My court case could see Jamaica follow India and make gay sex legal

Marchers at Montego Bay Pride in 2016.

The Indian Supreme Court’s historic judgement decriminalising homosexuality has given me new hope I may soon have my day in court to challenge Jamaica’s law.

Few people know this – but the anti-gay law in Jamaica is a direct descendent of India’s law. The British Empire criminalised homosexuality in India first, then copied that same law into their other colonies.

It is almost a month now since the Indian Supreme Court published its comprehensive 495-page judgement on 6 September.

Not only did they make same-sex intimacy legal – they also made history. That single court decision was the biggest moment of sexual liberation in our history – affecting a country with a population of over 1.3billion people.

The rights of minorities don’t depend on the size of that minority

The Indian Supreme Court’s decision was unusual in legal terms, because the court overruled itself.

The Delhi High Court had already decriminalised homosexuality in 2009. The judges declared the British colonial law, section 377, was unconstitutional.

That decision applied to the whole of the country – not just to the capital city territory of Delhi – because constitutional court rulings in India apply nationwide.

But the Indian Supreme Court overturned the Delhi High Court decision in 2013. In a deeply problematic ruling, a panel of supreme justices argued the law violated the rights of only a small minority of LGBT citizens.
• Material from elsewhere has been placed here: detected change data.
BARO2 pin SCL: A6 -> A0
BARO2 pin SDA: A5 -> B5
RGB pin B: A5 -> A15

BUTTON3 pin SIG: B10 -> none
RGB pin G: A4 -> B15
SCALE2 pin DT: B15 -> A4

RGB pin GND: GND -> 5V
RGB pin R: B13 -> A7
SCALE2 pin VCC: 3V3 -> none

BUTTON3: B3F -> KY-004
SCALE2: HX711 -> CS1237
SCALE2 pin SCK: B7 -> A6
This small number, they ruled, meant it was not an affront to India’s constitutional democracy.

In truth, any first-year law student could explode this profoundly flawed logic. It reflects a fundamental misunderstanding of how constitutions work in a democracy.

Fortunately, this year, the Indian Supreme Court took a different view.

By referencing cases from other former British colonies, such as Belize and Trinidad, the new ISC bench wisely declared that rights such as human dignity must always triumph over the dictates of the majority.

Otherwise, any majority group could claim they had the democratic right to simply annihilate their opponents.

India had a long history of same-gender intimacy

Indeed, history is replete with examples of oppressive powerful groups trampling on the rights and lives of defenseless individuals in pursuit of some misguided and deadly ideology.

Many former British colonies were born out of anti-oppression and anti-colonial struggles. So it is natural they entrenched human rights in their independence constitution.

For example, Britain’s brutal Indian Raj sought to eliminate much of India’s culture that the colonizers found problematic. India had a long history of same-gender intimacy – and both Indian culture and religion celebrated it. For the British rulers, this was unacceptable.

Could the Indian Supreme Court decision change the world?

But thanks to the Indian Supreme Court, three-quarters of the world’s population now live in jurisdictions where LGBTI people are not criminalized for whom or how they love.

Moreover, the impact of India’s judgement could be even bigger than that.

The Indian Supreme Court decision is not binding on other Commonwealth country courts that have anti-sodomy law challenges before them. But the India judgement was comprehensive and will still be very persuasive.

As the Indian judges noted, the British colonizing project exported India’s anti-sodomy law across the Commonwealth.

Firstly, has Britain apologized for imposing and exporting this law. But also, most Commonwealth countries have similar rights in their constitutions.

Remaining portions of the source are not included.